Minimum Requirements
Qualification:
Minimum University Degree (S1), Preferable Study area in Information Technology, Computer, Electrical, Telecommunication, or Mathematics/Statistics.
Experience:
At least 5 years experience in full cycle process in Data Integration, Microservices, and Data warehouse. Preferably has experience in the telecommunication industry. Experience managing a team is an advantage.
Skills:
- Very good analytical thinking and problem solving for effective identification of business problems, understanding of stakeholder’s needs and assessment and formulation of the solution.
- Very good communication in Indonesian and English.
- Very good skills in technical writing and reporting.
- Very good presentation and persuasion skill capabilities.
- Very good collaboration skills with many stakeholders.
- Very good knowledge in Data Warehousing, Big Data and BI architecture, technology, design, development and operation.
- Good knowledge of telecommunication business in general.
- Experience and knowledge to process CDR from Telco’s system e.g. Charging and Billing, GGSN, MSC, VLR, SMSC, etc.

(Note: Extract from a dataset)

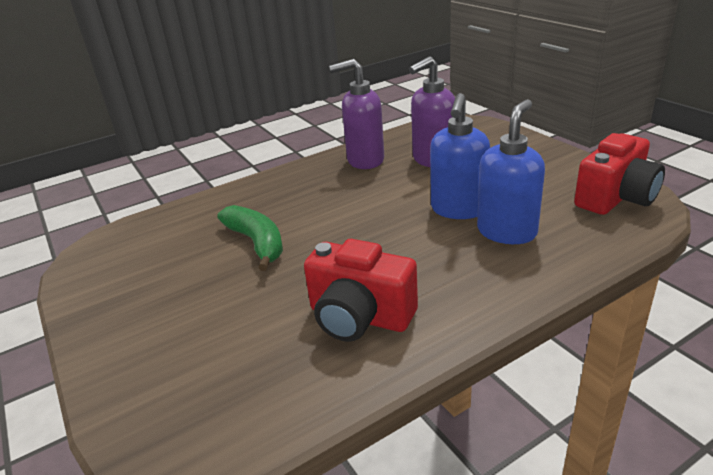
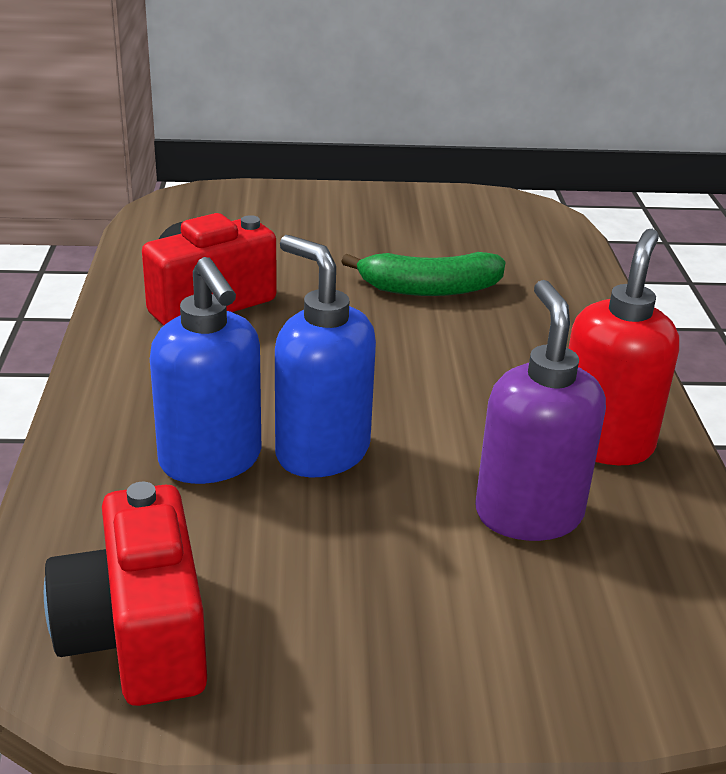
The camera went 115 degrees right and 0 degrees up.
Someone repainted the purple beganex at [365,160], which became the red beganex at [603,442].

- Experience handling Data Integration project teams and developer teams for a minimum of 5 years.
- Experience working with near real-time data, huge data volumes, and unstructured data processing.
- Familiar and hands-on with the following technology stack:
- Programming: Python, Java, Scala, Go, Shell script, SQL (PL/pgSQL, T-SQL, BigQuery SQL), or other relevant scripting.
- Data Pipeline Orchestration: Apache Airflow, Cloud Composer, NiFi, etc.
- Big Data & Streaming: Kafka, Flink, Spark Streaming, HBase, Hive, Impala, Presto.
- Cloud Data Engineering: GCP (BigQuery, Dataflow, Dataproc, Pub/Sub, Cloud Storage).
- Monitoring & Observability: ELK Stack (Elasticsearch, Logstash, Kibana), Datadog, Prometheus, Grafana.
- Microservices & API Integration: REST, gRPC, GraphQL, WebSockets, OpenTelemetry.
- Data Governance & Quality: Great Expectations, dbt, Dataform, Monte Carlo.
- BI DevOps & Automation: Terraform, Kubernetes, GitOps, Cloud Build.
- Good knowledge in IT infrastructure in the areas of Server, Storage, Database, Backup System, Desktop, Local/Wide Area Network, Data Center and Disaster Recovery.
- Good knowledge in Agile Development (Scrum), Business Process Framework (eTOM), Application Framework (TAM) and Information Framework (SID).